Aids: le donne e gli adolescenti sempre più colpiti

Selezionata da Pietro Cazzola

AIDSNel 2013 il numero di casi di persone contagiate dal virus dell’HIV è salito del 10%. Lo rende noto il Ministero della Salute alla vigilia della Giornata Mondiale di lotta contro l’Aids che si terrà domenica 1 dicembre.
Rispetto al 2012, infatti, sono stati registrati 4mila nuovi casi. Oggi in Italia si stima che siano tra 143mila e 165mila le persone colpite dall’HIV, almeno 30mila di esse non sanno di essere state contagiate. Anche se il nostro Paese ha un tasso di mortalità tra i più bassi del mondo, ogni giorno vengono registrate dieci nuove diagnosi di Aids e ad essere colpite sono sempre di più le donne (coprono il 40% del totale).
La causa del contagio è da ricercare sempre meno nello scambio di siringhe e sempre di più nei rapporti sessuali non protetti e l’Italia è agli ultimi posti in Europa per l’utilizzo del preservativo. Aumentano in maniera allarmante i casi tra i più giovani: secondo i dati resi noti dall’Organizzazione Mondiale della Sanità il numero di teenager colpiti dall’infezione è salito di un terzo.
Nella nota diffusa dall’OMS si legge che più di due milioni di adolescenti tra i 10 e i 19 anni convivono con l’HIV, un dato del 33% superiore rispetto a quello relativo al 2011. Il nodo centrale resta quello dell’assistenza, niente affatto garantita in molte zone del mondo, dall’Africa sub-sahariana all’Asia.
In occasione della Giornata Mondiale della lotta contro l’Aids, sarà attivo un numero verde Aids e Ist (infezioni sessualmente trasmissibili) dalle 10 alle 18 (800.861.061). Gli operatori risponderanno in quattro lingue per fornire informazioni sui centri ai quali è possibile rivolgersi per una diagnosi o per ricevere consigli terapeutici e anche di natura legale.

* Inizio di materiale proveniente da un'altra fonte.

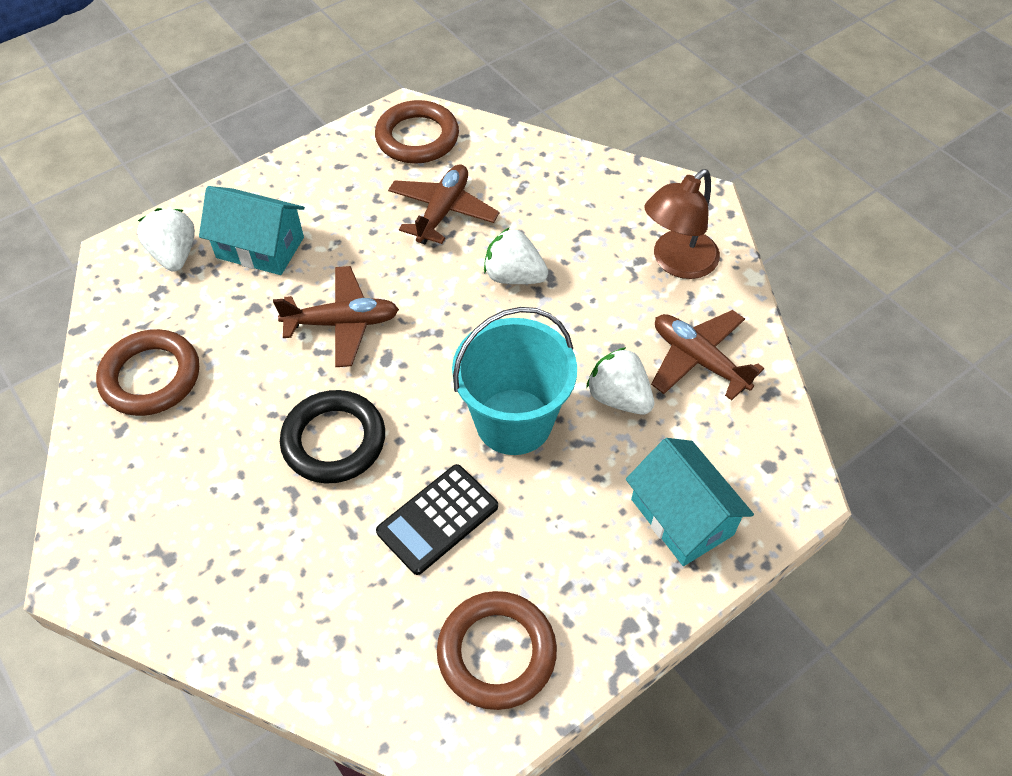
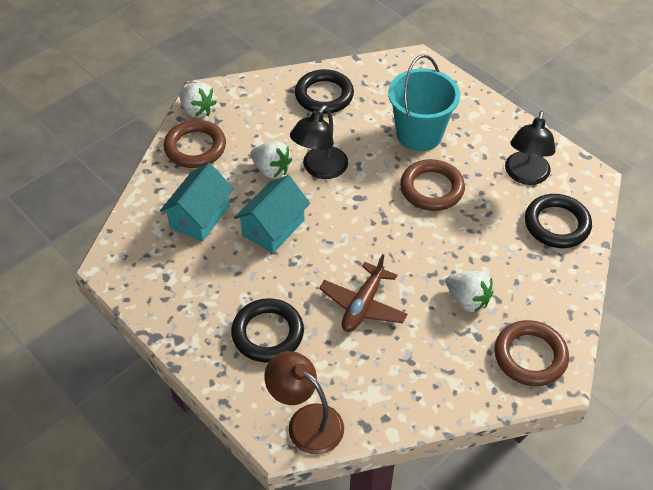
black calculator: 1 -> 0
black lamp: 0 -> 2
black ring: 1 -> 3
brown plane: 3 -> 1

Due i progetti presentati in occasione della Giornata Mondiale per la lotto contro l’Aids dalla Società italiana di malattie infettive e tropicali (Simit). Il primo prevede il monitoraggio del percorso assistenziale del paziente al fine di scovare carenze e punti da migliorare; il secondo progetto è dedicato espressamente alle donne tra i 15 e i 49 anni e prevede la creazione di campagne informative e di sensibilizzazione per ridurre il numero di diagnosi tardive.